Unfortunately, due to their consistently low FIFA ranking and poor luck, Haiti received the toughest draw of all eight teams. In order to guarantee a World Cup slot, they need to finish higher than two of the three Jamaica, Mexico, and the United States. While this is possible because there are serious questions surrounding all three teams, the odds are not on their side. A much higher possibility is to finish above one of those teams and advance to the inter-continental playoff where they would have a serious shot for a play-in berth.


Predictions: Multiple teams have a serious claim for the title. Hosts Mexico will play in front of a home crowd at every match. Fans have shown at Liga MX Femenil matches that they can sell out stadiums and create an imposing atmosphere. Liga MX Femenil’s rapid rise and quick, crafty style will be difficult for other teams to prepare against.


The reigning Olympic gold medalists Canada seem to have the perfect blend of veteran leadership and young stars. Boasting possibly the best back six in the world including goalkeeper Kailen Sheridan and defensive midfielder Quinn, their defensive organization and discipline are near-impossible to break down.


Striker Bunny Shaw is one of the best goal-scorers in the world. Leading the attack, Jamaica will always be a serious threat at any moment. In a single elimination format, all teams need is one moment to change a game.

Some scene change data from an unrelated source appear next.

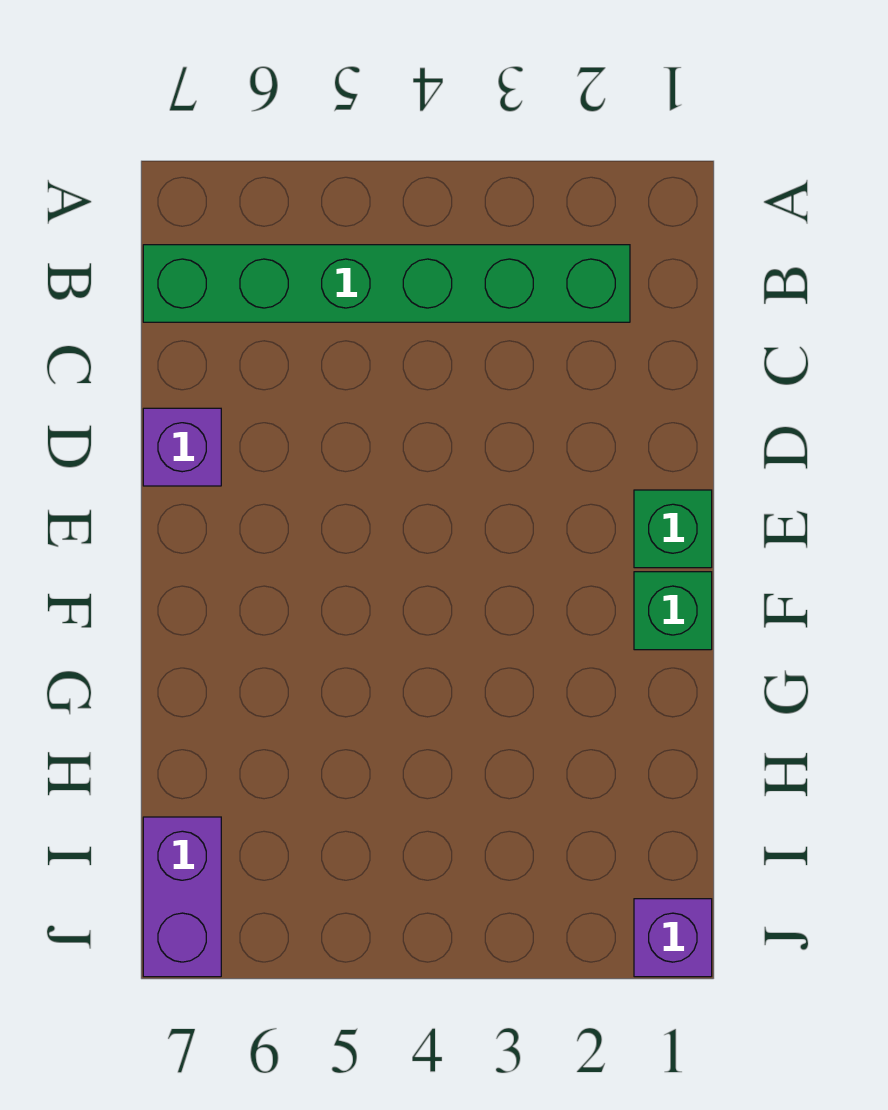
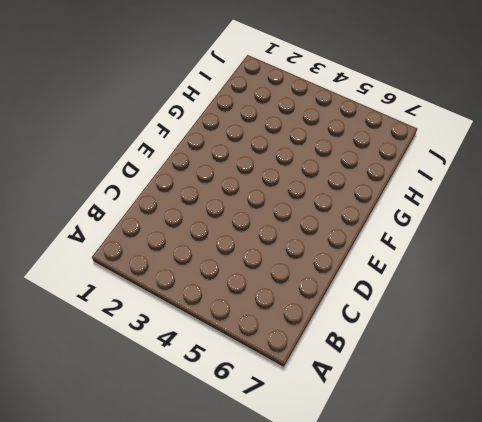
none -> green brick B2:B7 level 1
none -> purple brick D7 level 1

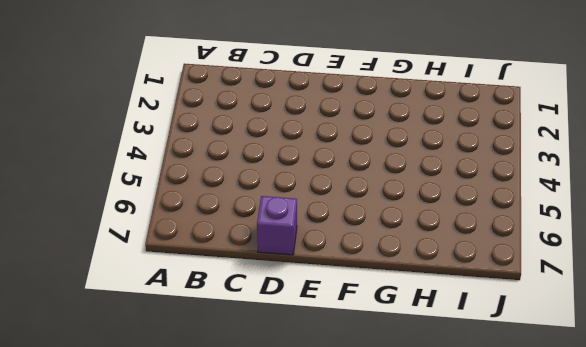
none -> green brick B2:B7 level 1
none -> green brick E1 level 1

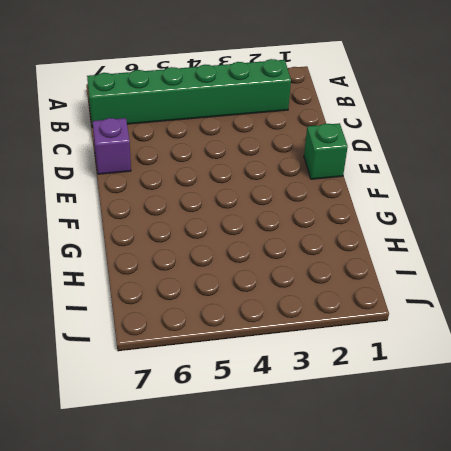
none -> green brick F1 level 1
none -> purple brick I7:J7 level 1

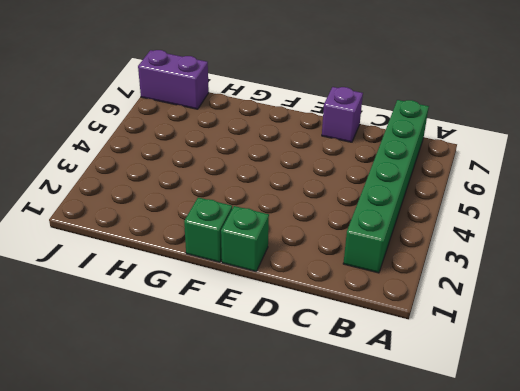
none -> purple brick J1 level 1

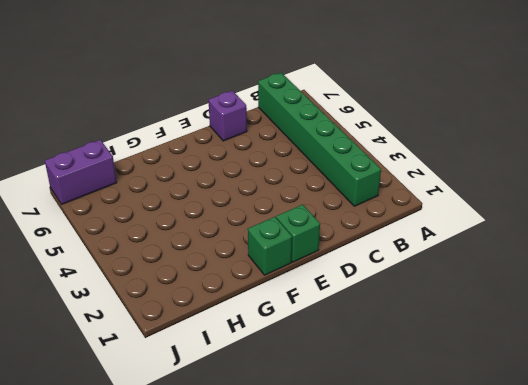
none -> purple brick J1 level 1

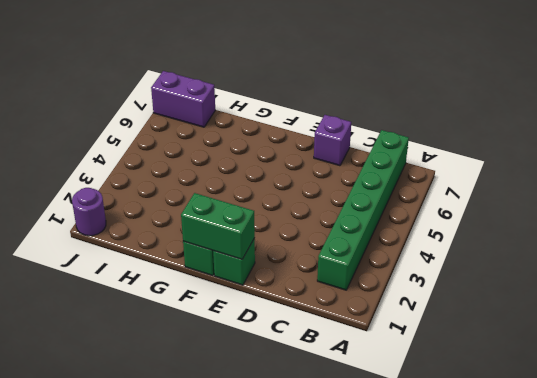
green brick E1:F1 level 2 -> none
purple round brick J1 level 1 -> purple brick J1 level 1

Finally, the defending World Cup champions and number one ranked side United States will always be a serious contender for any tournament they enter. However, do not expect this tournament to be a breeze for the Americans. CONCACAF play is notoriously unpredictable. The team is also amidst an uncomfortable roster transition with many stars out with injury.


This author predicts Canada to defeat the United States in the final in a tough match that may go to penalties. Expect Mexico to win the third place match to join the United States in the playoff game to determine the final Olympic spot. Anticipate Costa Rica to earn the final automatic World Cup berth. With Jamaica and Haiti two of the next strongest teams, only one can advance to the inter-continental payoff because they are in the same group. This author predicts, way too early, Jamaica and Panama advance with Jamaica earning a World Cup bid in the playoff tournament.